The question then arises, Was the resolution passed at the general meeting of the company a valid appointment? The argument against the validity of the appointment is that the articles of association of the company gave to the board of directors the power of appointing additional directors, that the company has accordingly surrendered the power, and that the directors alone can exercise it. It is true that the general point was so decided by Eve J in Blair Open Hearth Furnace Co v Reigart, and I am not concerned to say that in ordinary cases where there is a board ready and willing to act it would be competent for the company to override the power conferred on the directors by the articles except by way of special resolution for the purpose of altering the articles. But the case which I have to deal with is a different one. For practical purposes there is no board of directors at all. The only directors are two persons, one of whom refuses to act with the other, and the question is, What is to be done under these circumstances? On this point I think that I can usefully refer to the judgment of the Court of Appeal in Isle of Wight Ry Co v Tahourdin, not for the sake of the decision, which depended on the fact that it was a case under the Companies Clauses Consolidation Act 1845, but for the sake of the observations of Cotton and Fry LJJ upon the effect of a deadlock such as arose in the present case. Cotton LJ says:

“Then it is said that there is no power in the meeting of shareholders to elect new directors, for that under the 89th section the power would be in the remaining directors. The remaining directors would no doubt have that power if there was a quorum left. But suppose the meeting were to remove so many directors that a quorum was not left, what then follows? It has been argued that in that case, there being no board which could act, there would be no power of filling up the board so as to enable it to work. In my opinion that is utterly wrong. A power is given by the 89th section to the remaining directors ‘if they think proper so to do’ to elect persons to fill up the vacancies. I do not see how it is possible for a non-existent body to think proper to fill up vacancies. In such a case a general meeting duly summoned for the purpose must have power to elect a new board so as not to let the business of the company be at a deadlock.”

Fry LJ says this:

“Then with regard to the objection that a general meeting cannot elect directors to fill up vacancies, it appears to me that a general meeting would at any rate have that power in the event of all the directors being removed. In my judgment it is quite impossible to read the 89th section as the only section relating to the filling up of vacancies in the office of directors. That applies only where there are remaining directors, and those remaining directors think proper to exercise their power. That does not, in my judgment, deprive the general meeting of the power to elect directors, where there are no directors, or where the directors do not think fit to exercise their powers.”

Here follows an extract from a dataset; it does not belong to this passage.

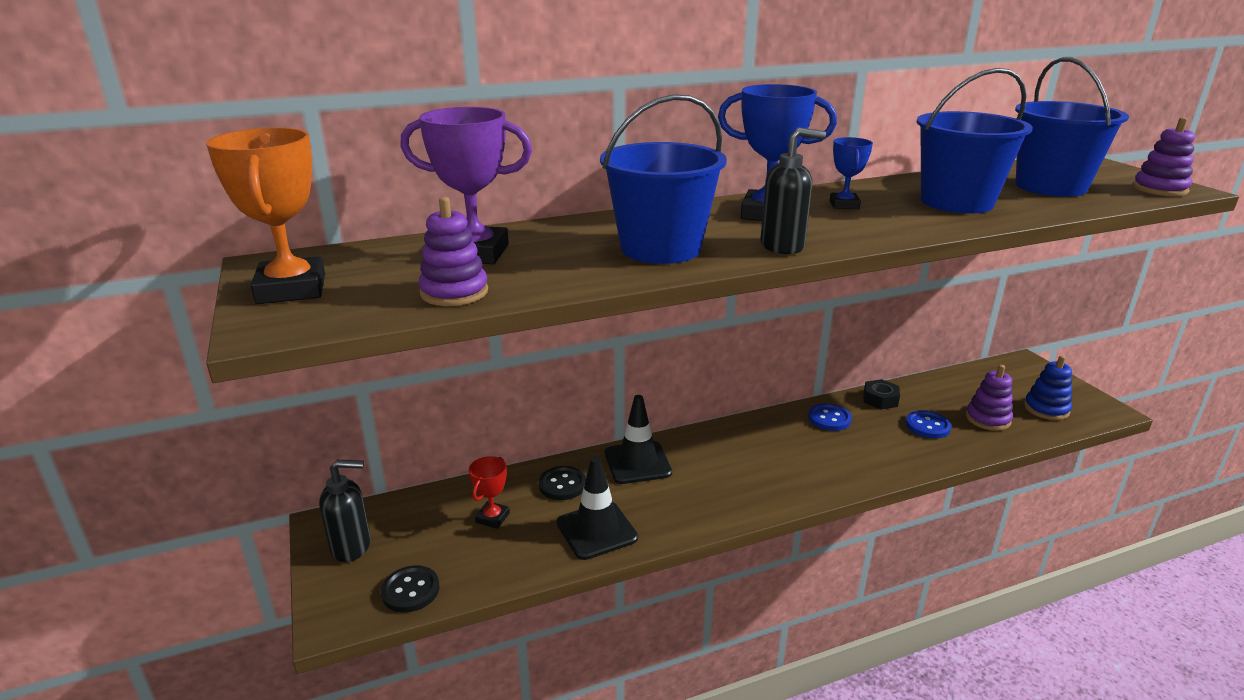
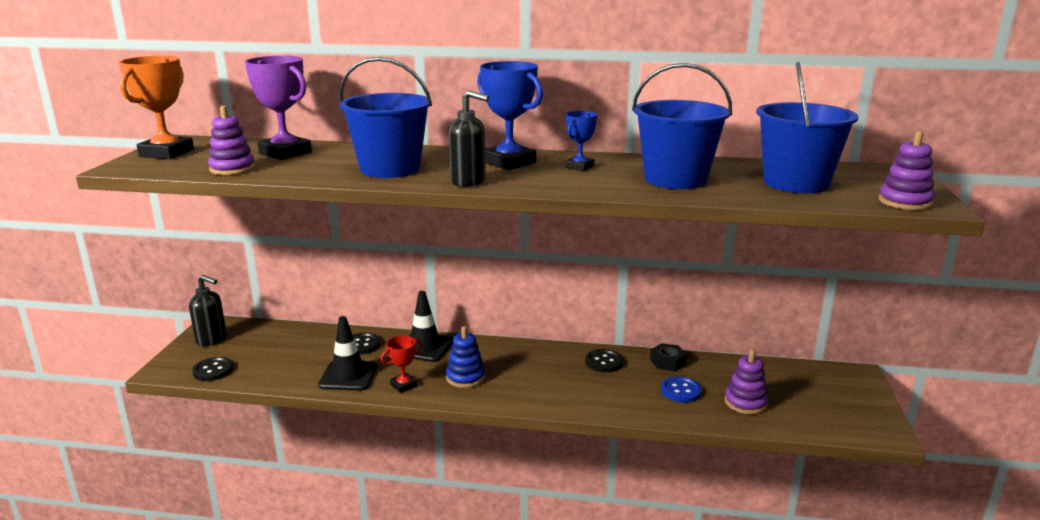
camera: 30 degrees right, 5 degrees down
(492, 518) = (299, 349): red trophy -> red trophy (403, 385)
(829, 419) = (604, 362): blue button -> black button
(1046, 409) = (817, 413): blue stacking toy -> blue stacking toy (465, 377)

Those observations express a principle which seems to me to be as applicable to the case of a limited company incorporated under the Companies (Consolidation) Act 1908, as to a case falling under the Companies Clauses Consolidation Act 1845, and moreover to be a principle founded on plain common sense. If directors having certain powers are unable or unwilling to exercise them—are in fact a non-existent body for the purpose—there must be some power in the company to do itself that which under other circumstances would be otherwise done. The directors in the present case being unwilling to appoint additional directors under the power conferred on them by the articles, in my opinion, the company in general meeting has power to make the appointment. The company has passed a resolution for that purpose, and though a poll has been demanded no date or place has yet been fixed for taking it. The result therefore is that I must grant an injunction on the motion in Canon Barron's action and refuse the motion in Mr. Potter's action.

Another case [1915] 3 KB 593 followed, with Atkin J in the High Court, and Warrington LJ again in the Court of Appeal.